Fried foods aren't great for you, which is why this recipe for baked falafel is such a pleasure. Besides being healthier, it’s also much easier to make. Plus, frying is just messy. Serve these little balls of happiness with the accompanying Smoky Tahini Dressing atop rice or whole grains or in pitas or wraps with fresh tomatoes and lettuce. Contributed by Dynise Balcavage, from Celebrate Vegan* (Lyons Press, ©2011).
Baked Falafel with Smoky Tahini Dressing
- 2 tbsp olive oil
- 1 15 oz can chickpeas, rinsed and drained
- ½ small onion minced
- 3 garlic cloves minced
- 2 tbsp fresh parsley chopped
- 1 ½ tsp cumin
- ½ tsp ground coriander
- ½ tsp baking powder
- ¼ tsp black pepper
- salt to taste
- 2 tbsp flour plus more, if needed
Smoky Tahini Dressing
- ½ cup tahini
- 2 garlic cloves minced (sauté first if you don't like raw garlic)
- ⅓ cup lemon juice
- ½ tsp salt
- 1 tsp smoked paprika
- ½ tsp sumac lemony Middle Eastern herb—see note
- 1 tbsp water
- 2 tbsp fresh cilantro
- Preheat the oven to 350°F. Drizzle a little of the oil onto a high-sided cookie sheet or in a baking pan and spread it evenly. Or, you can just use baking parchment.
- Place remaining oil and the rest of the falafel ingredients in food processor and pulse on and off until the mixture holds together in a dough-like mass. You may need to remove the dough with your hands and work it a bit. Add enough flour so that it holds together.
- Form into 2-inch balls or patties. Place in the oiled pan.
- Bake for 10 to 12 minutes on one side, or until golden. Flip and bake on the other side for 10 to 12 minutes longer, or until golden and crisp. Drain on paper towels.
- While the falafel is baking, rinse out the food processor. Combine the ingredients for the Smoky Tahini Dressing in the work bowl and process until smooth. Pour into a spouted container. Serve as suggested in the headnote, above. Pass around the Smoky Tahini Dressing.
- Substitute lemon-pepper if sumac is unavailable.
- Find more Vegan sandwiches and wraps on VegKitchen
- See more of VegKitchen’s Mediterranean Diet recipes.
Dynise Balcavage is also the author of Urban Vegan: 250 Simple, Sumptuous Recipes from Street Cart Favorites to Haute Cuisine.* and blogs at Urban Vegan.
*This post contains affiliate links.

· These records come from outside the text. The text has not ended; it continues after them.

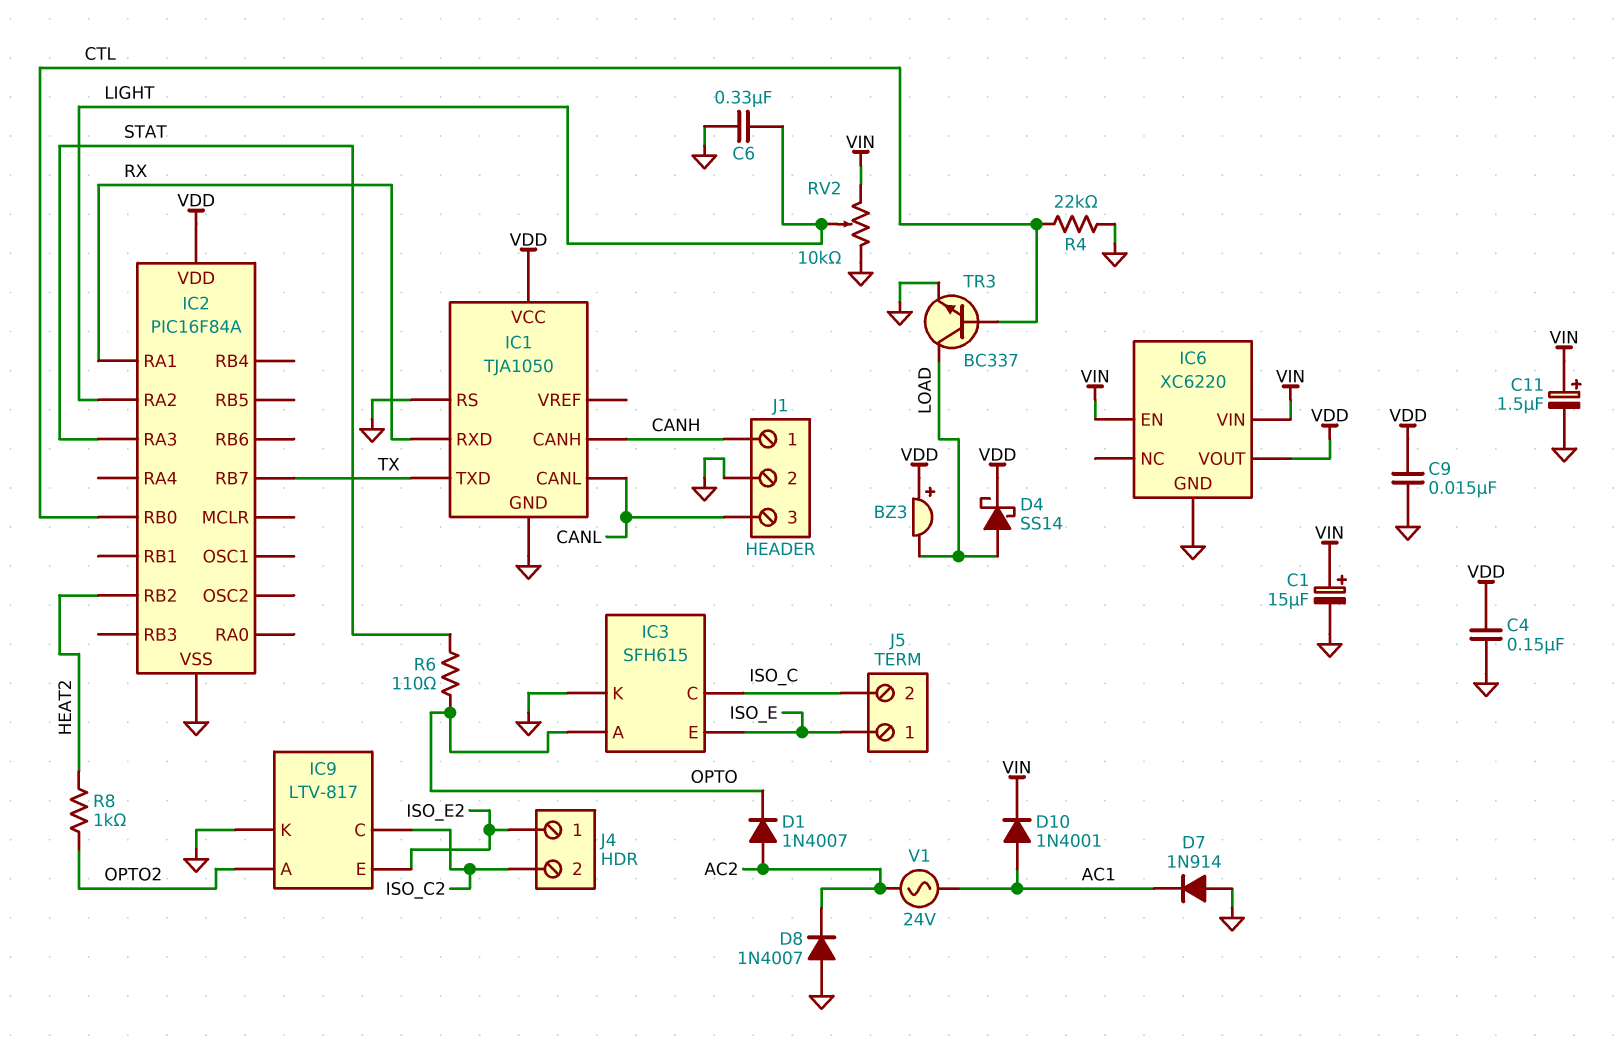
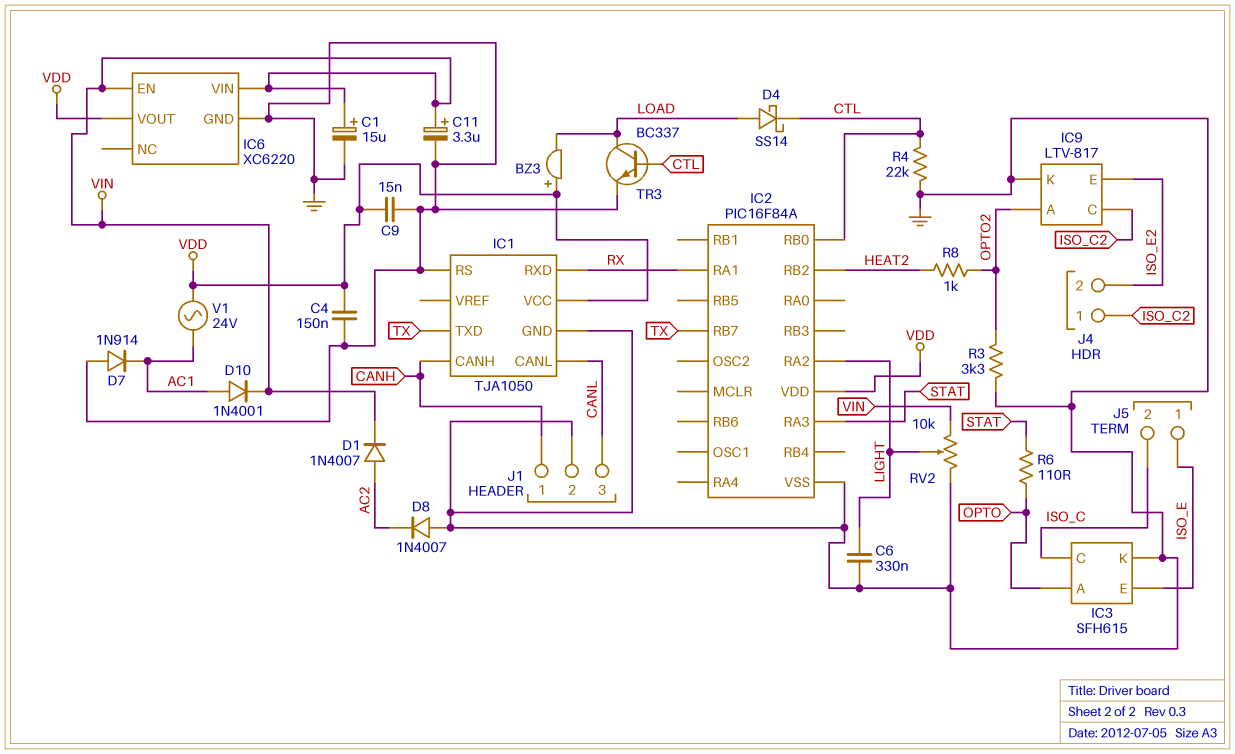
C11: 1.5uF (plus VIN, minus GND) -> 3.3uF (plus VIN, minus GND)
D1: diode 1N4007 (A AC2, K OPTO) -> diode 1N4007 (A AC2, K VIN)
D4: schottky SS14 (A LOAD, K VDD) -> schottky SS14 (A LOAD, K CTL)
J4 pin 1: ISO_E2 -> ISO_C2
J4 pin 2: ISO_C2 -> ISO_E2
R3: none -> 3.3k (GND, OPTO2)
V1: AC 24V (AC1, AC2) -> AC 24V (AC1, VDD)

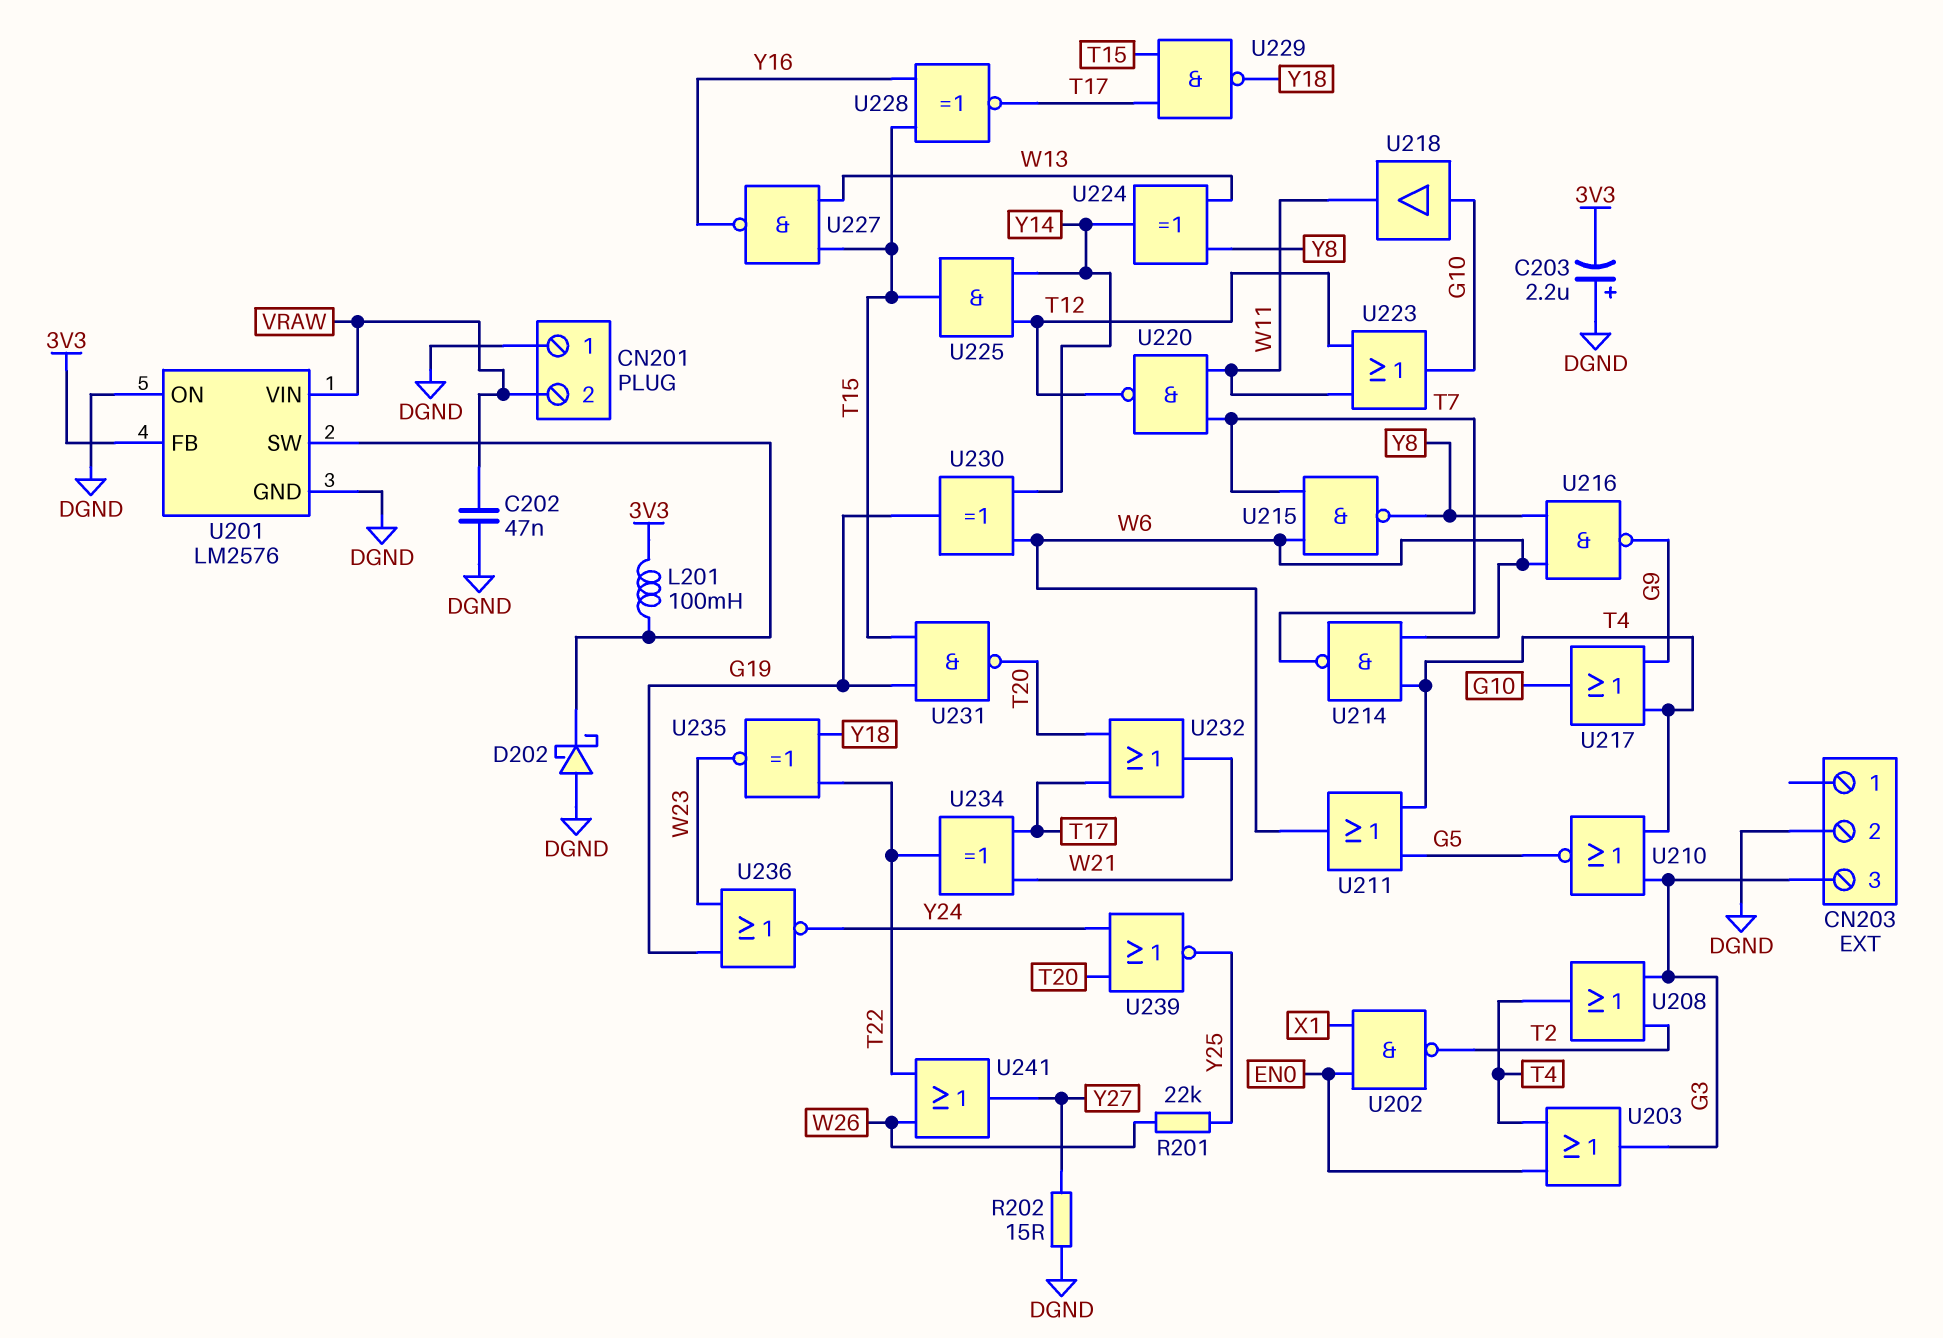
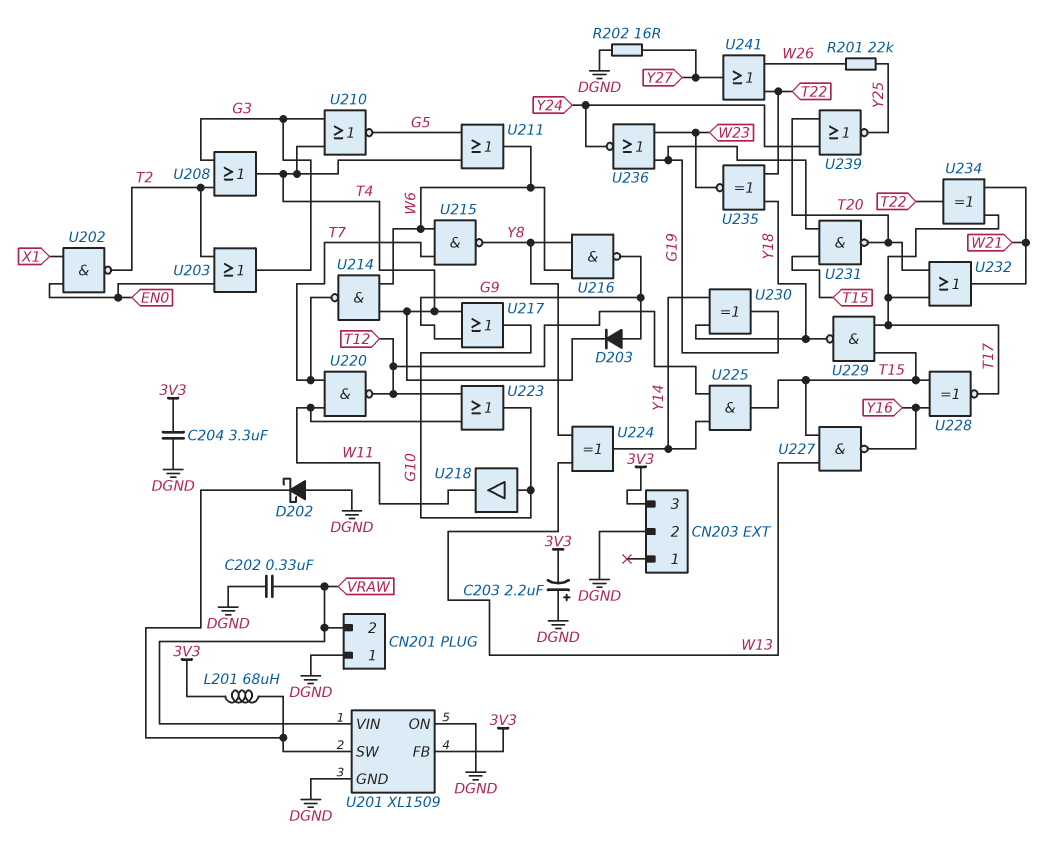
C202: 47nF (DGND, VRAW) -> 330nF (DGND, VRAW)
C204: none -> 3.3uF (3V3, DGND)
CN203 pin 3: G3 -> 3V3
D203: none -> diode (A G9, K T4)
L201: 100mH (3V3, U201/SW) -> 68uH (3V3, U201/SW)
R202: 15 (DGND, Y27) -> 16 (DGND, Y27)
U201: LM2576 -> XL1509
U203: OR (in EN0, in T4, out G3) -> OR (in EN0, in T2, out G3)
U230: XOR (in W6, in Y14, out G19) -> XOR (in Y14, in Y18, out G19)

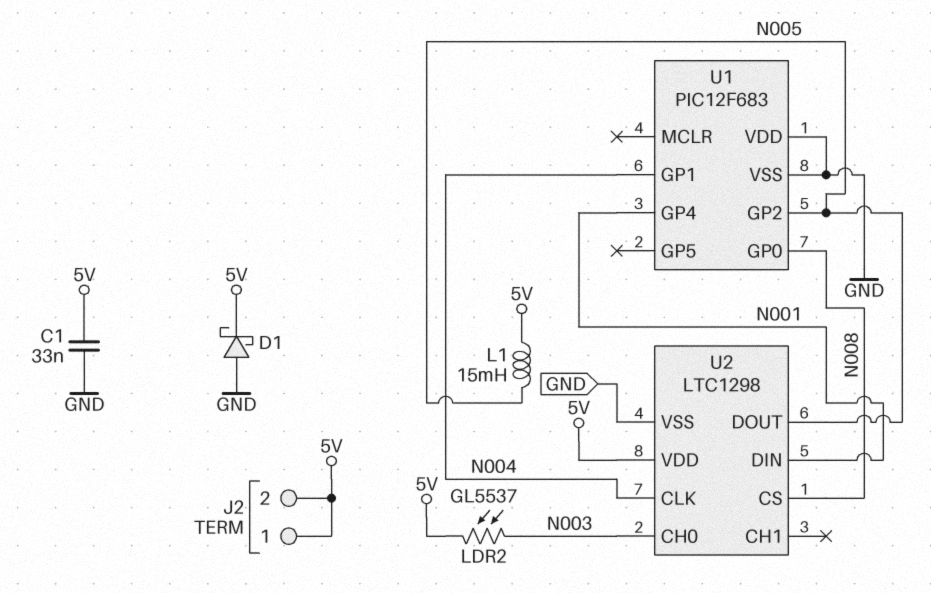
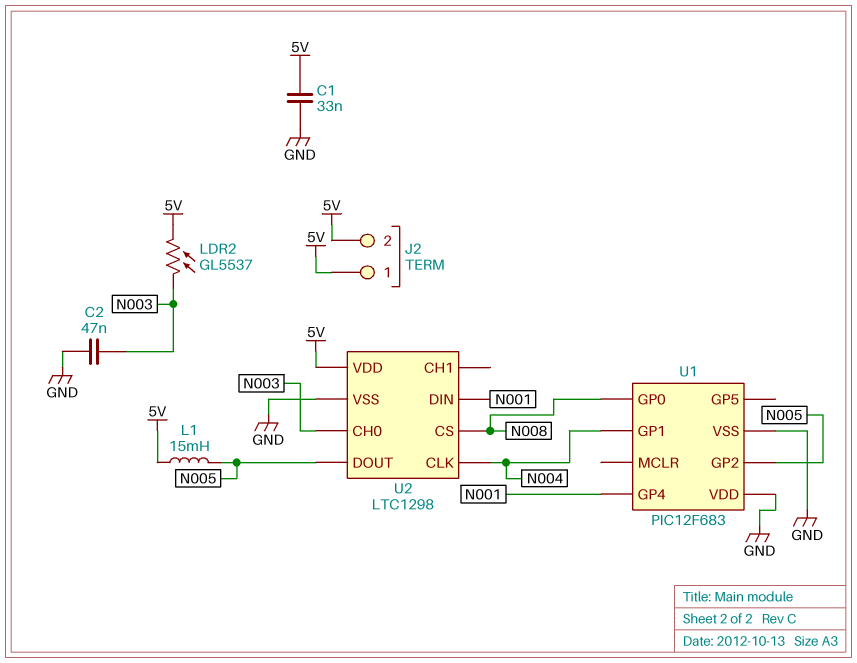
C2: none -> 47nF (GND, N003)
D1: schottky (A GND, K 5V) -> none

If the product is purchased by linking through this review, VegKitchen receives a modest commission, which helps maintain our site and helps it to continue growing!
Love your recipes, but for some reason, I can't pin them onto my Pinterest board. 🙁
Aly, have you tried the Pinterest tool that shows up when you hover over the images? The one in the row of tools doesn't always work.
That works, thanks!
The temperature from Fahrenheit to Celsius (176c) did not work. They were "raw" when I took them out the first time to turn them. I decided then to increase the temperature up to 220c, of course, lowering the amount of time (8-10 min). They did not develop any color, and they were more solid, but still raw. I wonder what is wrong. I followed exactly every step, measurements, etc. I guess Ill have to fry them in the pan. baking is not working.
Yvette, I'm sorry this didn't work for you. I've made them a few times and it always works as stated. Sometimes oven temperatures are not accurate. Likely a bit more time in the oven would have done the trick, or next time, use a slightly higher temp from the start.
Wow! This is the first recipe I try on your website and I fell in love with these falafels plus that tahini sauce, omg! I'm so excited to make this for my bf this week.
Thanks, Jeanette — I hope he enjoys this as much as you do!
Hi Nava. May I ask how many pieces of falafel does this recipe make? I know it says it serves 4, but my husband loves falafel so much I have to make sure I'm making enough for both of us lol. Thank you in advance!
This is a great recipe, but I would suggest doubling the baking time and increasing the temperature to get the desired result (20 minutes at 400 degrees on each side). I made the falafel into patties and lightyl coated the baking tray with olive oil, and then swabbed the top of each patty with more oil to keep it moist. There was no need to drain any excess oil when they were done. It's also important to use more coriander and parsley as opposed to less to keep the falafel light. You don't want to end up with it being too doughy.
Thank you so much for your suggestions, Michael — I like the idea of using more fresh herbs, especially.